By James Schmitt
While stories of Lakelanders may have been partially lost to time,the Lakeland Community Heritage Project (LCHP) has preserved stories of many community members. Through the project, I learned about Lakeland’s vibrant past and have been able to find clues to the identities of the men in the photograph. Violetta Sharp Jones, who is with the project, knew quite a bit about the Lakelanders who worked at the College Park Airport. She provided key details that helped me narrow some leads. One of the most interesting details Violetta offered was about one man’s name: The person we thought was Hans Hill was actually Abraham Hill. He likely went by the nickname Ham, which was subsequently confused with Hans.
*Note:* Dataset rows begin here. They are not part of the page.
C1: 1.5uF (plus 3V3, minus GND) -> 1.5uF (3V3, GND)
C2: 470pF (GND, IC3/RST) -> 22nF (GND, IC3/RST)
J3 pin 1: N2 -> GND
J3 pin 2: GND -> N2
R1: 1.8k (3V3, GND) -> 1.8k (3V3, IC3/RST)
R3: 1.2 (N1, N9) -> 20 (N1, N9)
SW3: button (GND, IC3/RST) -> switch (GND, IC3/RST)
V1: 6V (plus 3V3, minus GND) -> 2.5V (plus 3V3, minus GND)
I also found a number of useful details on genealogical websites, including Ancestry.com, which offered census information that allowed me to track the air crew members and their families through the decades. I learned, for example, that Charles Johnson, a mailman who worked at the airfield, was Dervy Lomax’s grandfather; Lomax became College Park’s first Black mayor. LCHP interviews with Lomax include fascinating details about his relationship with his grandfather, who inspired Lomax’s forays into politics. Fold3.com, a repository for military data., included a number of draft cards that helped me identify individuals in the photo, including Earl Bernard Brooks. On his World War I card, Brooks listed his occupation as a mechanic’s helper for the U.S. Aerial Mail Service; this definitively linked him to College Park.
Luke Perez, curator of collections at the College Park Aviation Museum, assisted me in this research. He opened channels to the Smithsonian’s archives, which include the papers of Charles Ingram Stanton, Sr. Stanton served as the superintendent of operations for the air mail service and collected service data on workers; his records list the names and service dates of several Lakelanders, including Charles Johnson.
Kevin found a second image in the museum’s archives of the crew surrounding a Standard JR-1B airplane. The people in it, including African American mechanics and groundskeepers, were likely celebrating a successful flight. One man threw his hands up in the air in excitement, while others smiled widely at the camera. People, both white and Black, who hail from apparently different professions, are side by side here, providing a unique look into our airport’s past. Although we do not know for sure if any of the individuals in the photo are the Lakelanders we have been researching, we are hopeful that our collaboration with the LCHP will help us uncover their identities.
Bio: James Schmitt is a museum guest services associate and historian at the College Park Aviation Museum. He has also worked on the Finding the Maryland 400 project, an initiative studying the state’s first regiment in the Revolutionary War.